Elucidating the structure of Aβ₁₋₄₀ fibrils is of interest in Alzheimer’s disease research because it is required for designing therapeutics that target Aβ₁₋₄₀ fibril formation at an early stage of the disease. M35 is a crucial residue because of its potential oxidation and its strong interactions across β-strands and across β-sheets in Aβ fibrils. Experimentally, data for the three-fold symmetry structure of the Aβ₉₋₄₀ fibril suggest formation of tight hydrophobic core through M35 interactions across the fibril axis and strong I31−V39 interactions between different cross-β units.
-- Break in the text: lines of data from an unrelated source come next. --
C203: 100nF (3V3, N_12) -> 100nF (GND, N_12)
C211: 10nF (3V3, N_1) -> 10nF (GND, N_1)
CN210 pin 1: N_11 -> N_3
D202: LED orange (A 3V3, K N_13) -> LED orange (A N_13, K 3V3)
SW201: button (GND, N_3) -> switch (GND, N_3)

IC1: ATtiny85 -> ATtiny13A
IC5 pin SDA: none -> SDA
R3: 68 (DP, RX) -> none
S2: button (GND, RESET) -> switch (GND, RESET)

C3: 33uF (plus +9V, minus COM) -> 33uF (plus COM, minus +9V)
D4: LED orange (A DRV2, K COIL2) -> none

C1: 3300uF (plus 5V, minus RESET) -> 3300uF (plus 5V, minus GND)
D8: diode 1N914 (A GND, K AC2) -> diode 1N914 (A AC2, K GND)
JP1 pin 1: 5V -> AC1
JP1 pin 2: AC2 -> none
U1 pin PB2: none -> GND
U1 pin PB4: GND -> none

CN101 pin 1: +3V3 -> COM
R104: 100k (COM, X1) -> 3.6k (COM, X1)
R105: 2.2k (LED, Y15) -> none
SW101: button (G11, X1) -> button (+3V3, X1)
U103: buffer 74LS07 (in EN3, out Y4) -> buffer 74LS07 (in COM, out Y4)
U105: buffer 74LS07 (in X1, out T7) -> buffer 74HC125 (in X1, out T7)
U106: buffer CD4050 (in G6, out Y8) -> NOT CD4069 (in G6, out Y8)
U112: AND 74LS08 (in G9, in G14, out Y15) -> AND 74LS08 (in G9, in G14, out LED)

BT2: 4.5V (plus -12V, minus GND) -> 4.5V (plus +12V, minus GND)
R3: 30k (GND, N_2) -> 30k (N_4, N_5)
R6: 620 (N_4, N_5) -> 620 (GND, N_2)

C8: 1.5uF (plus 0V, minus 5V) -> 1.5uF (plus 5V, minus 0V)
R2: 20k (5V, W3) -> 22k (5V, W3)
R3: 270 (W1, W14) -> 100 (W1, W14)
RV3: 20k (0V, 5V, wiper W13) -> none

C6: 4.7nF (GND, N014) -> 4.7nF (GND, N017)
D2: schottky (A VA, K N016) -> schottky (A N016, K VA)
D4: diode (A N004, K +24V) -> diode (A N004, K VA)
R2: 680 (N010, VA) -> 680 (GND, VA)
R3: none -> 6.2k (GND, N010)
Herein, on the basis of experimental data, we probe conformers with three-fold symmetry of the full-length Aβ₁₋₄₀. Our all-atom molecular dynamics simulations in explicit solvent of conformers based on the ssNMR data reproduced experimental observations of M35−M35 and I31−V39 distances. Our interpretation of the experimental data suggests that the observed ∼5−7 Å M35−M35 distance in the fibril three-fold symmetry structure is likely to relate to M35 interactions along the fibril axis, rather than across the fibril axis, since our measured M35−M35 distances across the fibril axis are consistently above 15 Å. Consequently, we revealed that the unique Aβ₁₋₄₀ triangular structure has a large cavity along the fibril axis and that the N-termini can assist in the stabilization of the fibril by interacting with the U-turn domains or with the C-termini domains. Our findings, together with the recent cyroEM characterization of the hollow core in Aβ₁₋₄₂ fibrils, point to the relevance of a cavity in Aβ_{1−40/1−42} oligomers which should be considered when targeting oligomer toxicity.